Freshwater is not as readily abundant as we might think. Ninety-seven percent of all the water on our planet is saltwater; 2 percent of the remaining water is locked up in glaciers and snowfields, leaving just one percent available to Earth's 6.8 billion people.
Geography, climate, technology, government regulation and competition for resources all play a role in global freshwater availability, according to National Geographic. Some regions of our planet have abundant supplies of freshwater, while others are plagued by drought and pollution.
"In much of the developing world, clean water is either hard to come by or a commodity that requires laborious work or significant currency to obtain," National Geographic reports.
Also, climate change impacts the availability of water by disrupting rainfall, soil moisture, and river, ground and water flows, the Guardian reports. According to the UN, humans consume water at twice the rate of population increase in the last century. By 2025, the UN estimates that 1.8 billion people will live in areas that don't have enough water and two-thirds of the world's population living in areas that are strained for water.

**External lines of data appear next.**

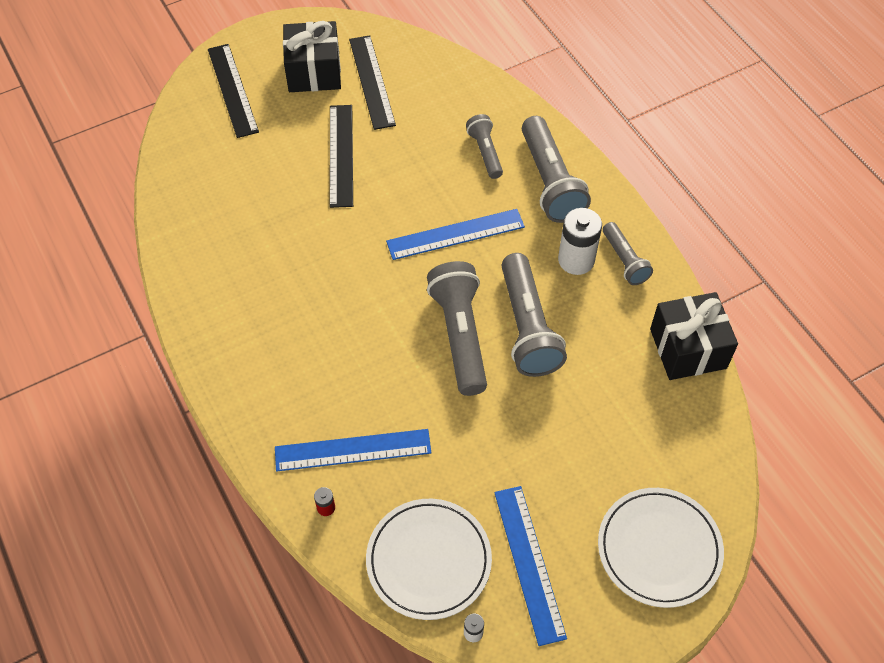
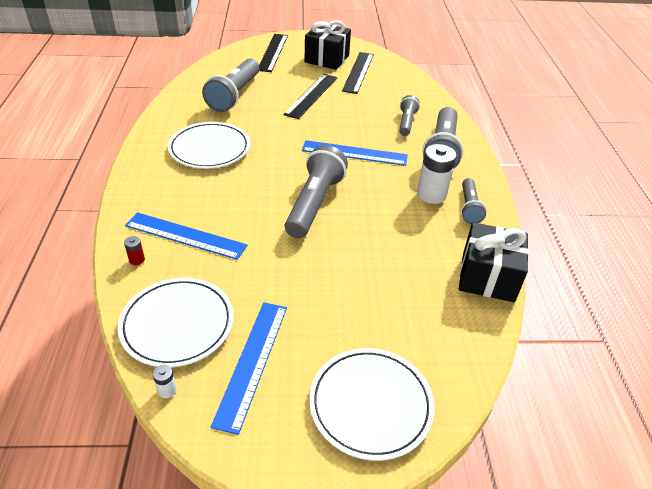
camera: 25 degrees right, 15 degrees down
(281, 308) = (209, 148): none -> white plate
(527, 327) = (367, 217): grey flashlight -> grey flashlight (234, 95)

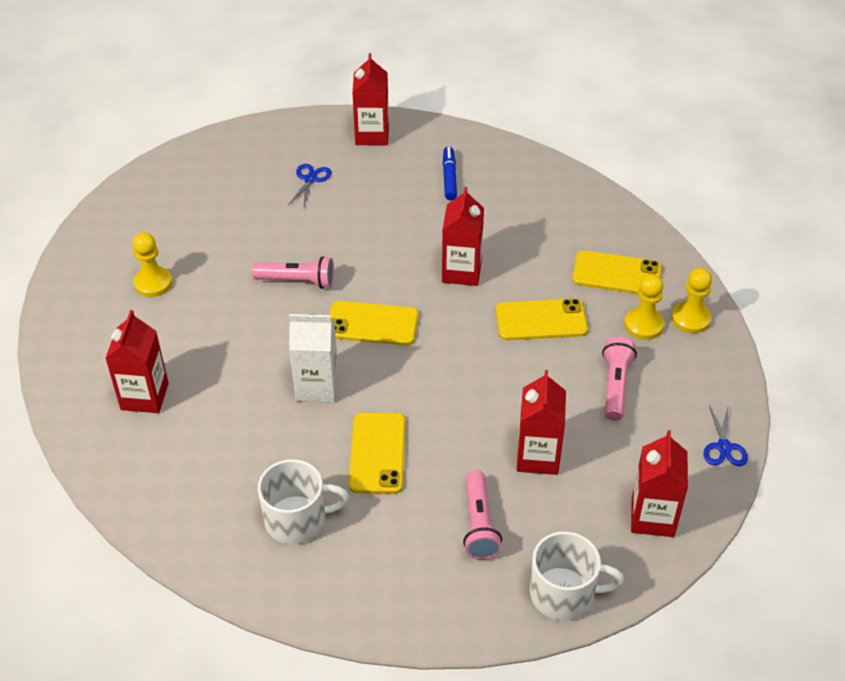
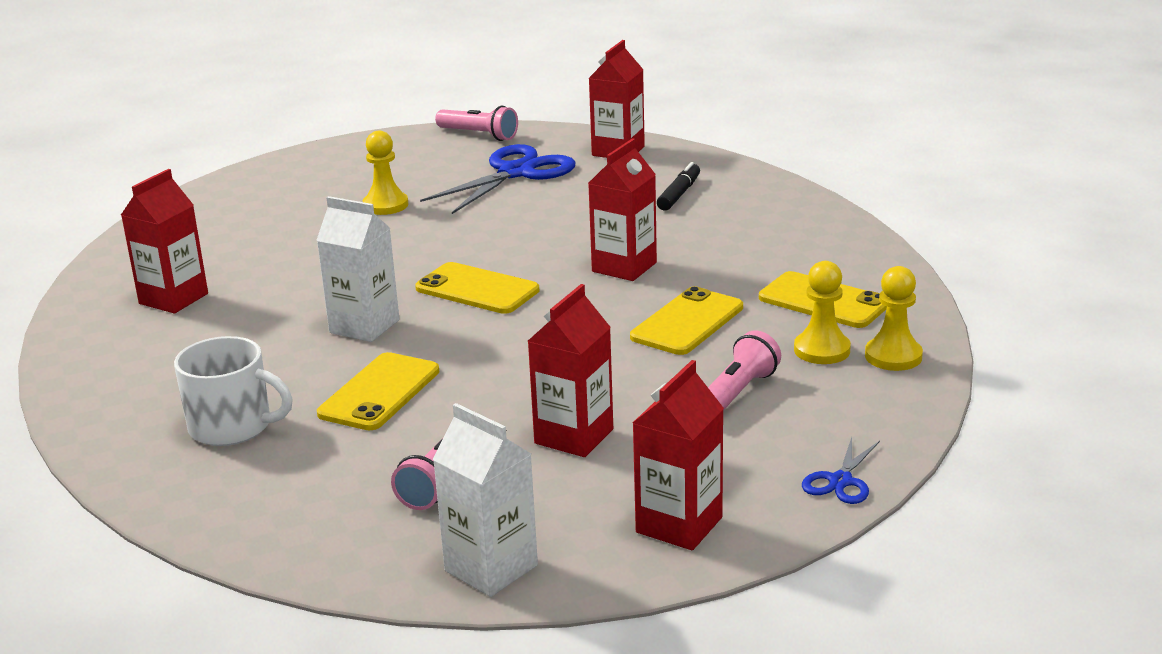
camera: 25 degrees right, 20 degrees down
(153, 283) = (271, 220): yellow pawn -> yellow pawn (385, 205)
(297, 281) = (425, 243): pink flashlight -> pink flashlight (479, 135)
(310, 179) = (516, 173): blue scissors -> blue scissors, size x2.09
(449, 178) = (679, 194): blue marker -> black marker
(541, 320) = (687, 322): yellow phone -> yellow phone turned 75 degrees counterclockwise
(564, 594) = (491, 568): white mug -> white carton

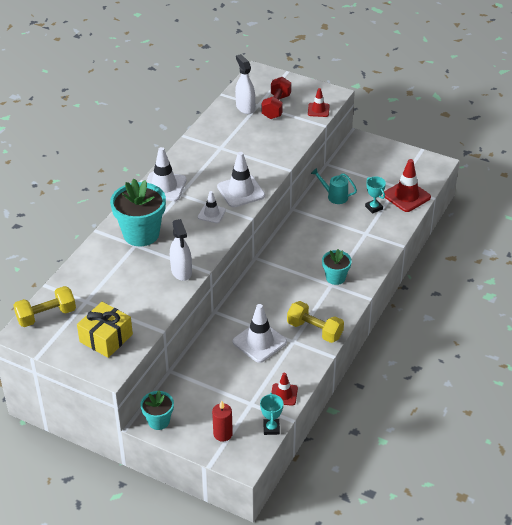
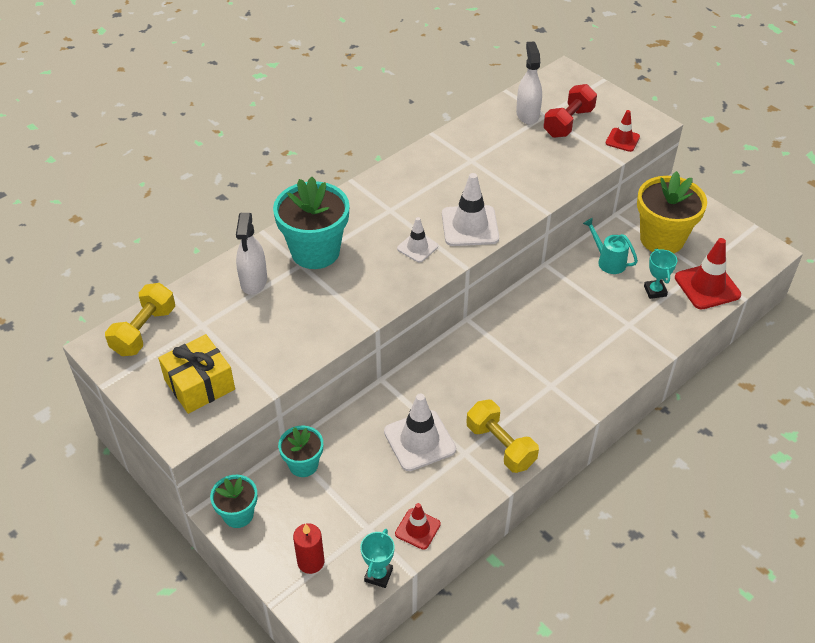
camera: 20 degrees right, 5 degrees up
(46, 315) = (144, 331): yellow dumbbell -> yellow dumbbell turned 60 degrees counterclockwise
(164, 187) = (375, 195): white traffic cone -> none
(181, 271) = (340, 317): white spray bottle -> white spray bottle (254, 281)
(335, 278) = (561, 377): turquoise flower pot -> turquoise flower pot (303, 464)
(364, 173) = (662, 239): none -> yellow flower pot

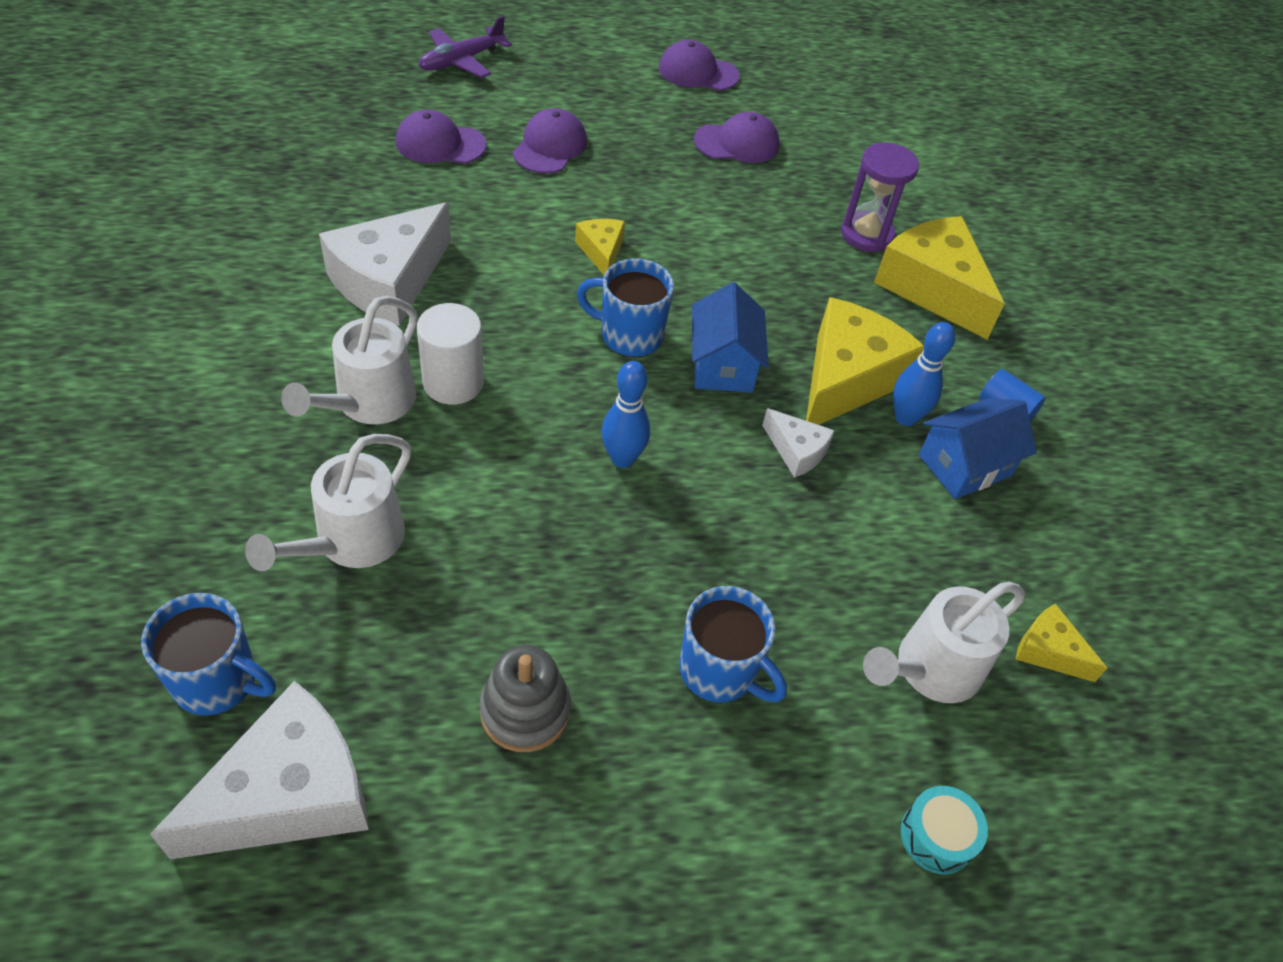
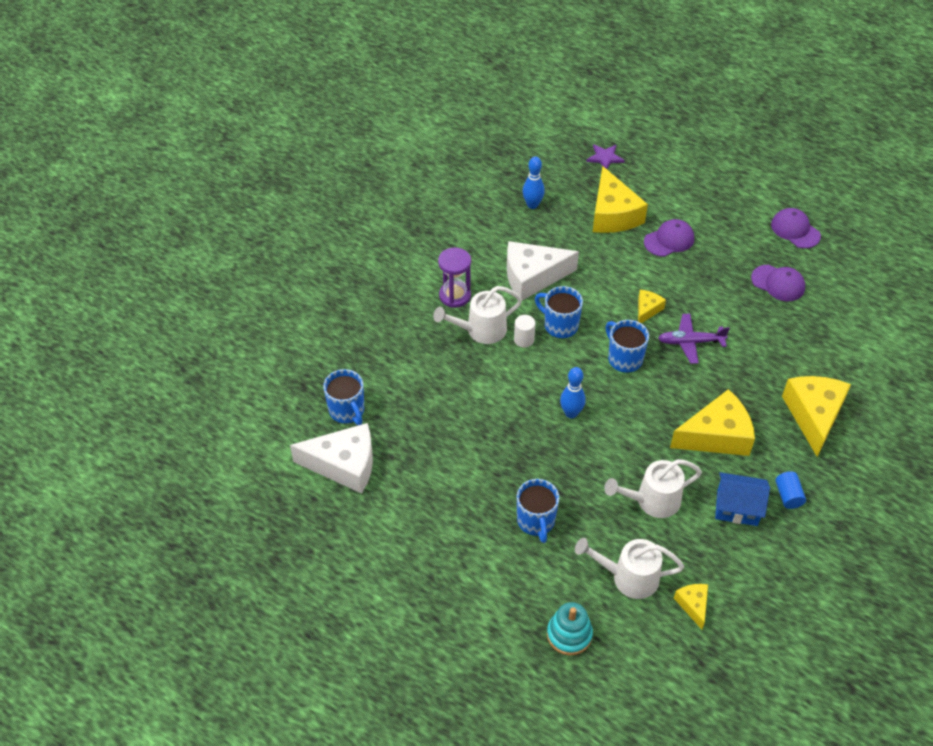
camera: 45 degrees right, 0 degrees up
(350, 542) = (430, 386): white watering can -> white watering can (651, 501)
(365, 74) = (605, 158): none -> purple star
(440, 144) = (612, 214): purple cap -> yellow cheese
(453, 382) = (524, 339): white cylinder -> white cylinder, size x0.65
(461, 61) = (662, 169): purple plane -> purple plane (690, 342)
(492, 333) = (560, 325): none -> blue mug
(525, 710) = (447, 488): grey stacking toy -> none
(723, 365) = (658, 396): blue house -> none
(796, 451) = (656, 454): white cheese -> none
(866, 234) = (804, 369): purple hourglass -> purple hourglass (455, 295)
(905, 417) = (729, 470): blue bowling pin -> blue bowling pin (532, 205)
(937, 836) = (569, 634): turquoise drum -> turquoise stacking toy

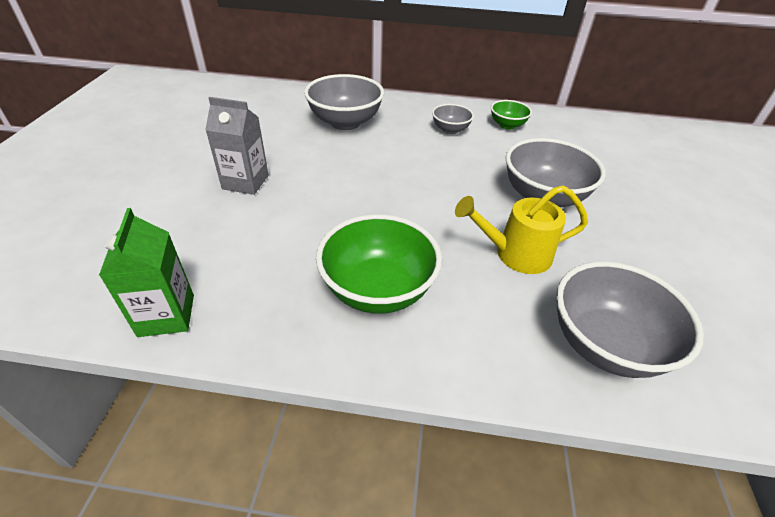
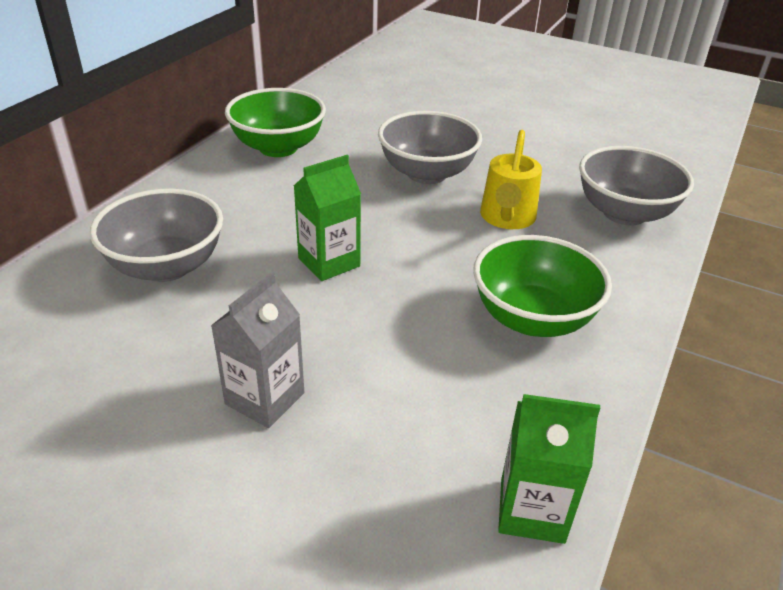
camera: 70 degrees left, 5 degrees down
(387, 176) = (329, 262): none -> green carton
(450, 130) = (257, 187): grey bowl -> none
(507, 125) = (278, 147): green bowl -> green bowl, size x1.87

The world's population, which is growing by about 80 million people every year -- mostly in the developing Global South -- demands more freshwater every year. According to the U.N., about 70 percent of the world's freshwater is used for irrigation; 20 percent for industry and 10 percent for domestic purposes.
By 2025, the UN estimates that developing countries will use 50 percent more water withdrawals.
Reuters reports that last year, U.S. intelligence released a statement that said freshwater supplies won't be able to support global demand by 2040. The consequences of this are increased political stability, stunted economic growth and world food market shortages. From Reuters:
The report said that during the next 10 years, the over-pumping of ground water supplies in some agricultural areas will pose a risk to food markets and cause social disruption if mitigating steps such as drip irrigation and improved agricultural technology are not implemented.
It also said that through 2040 water shortages and pollution would likely harm the economic performance of important U.S. trading partners by limiting the use and development of hydro power, an important source of electricity for developing countries.
These fears of global water insecurity are echoed in Ban Ki-moon's world water statement earlier today. When a single hamburger in the U.S. takes about 630 gallons of water to produce, it's no wonder we're on the brink of a global water shortage.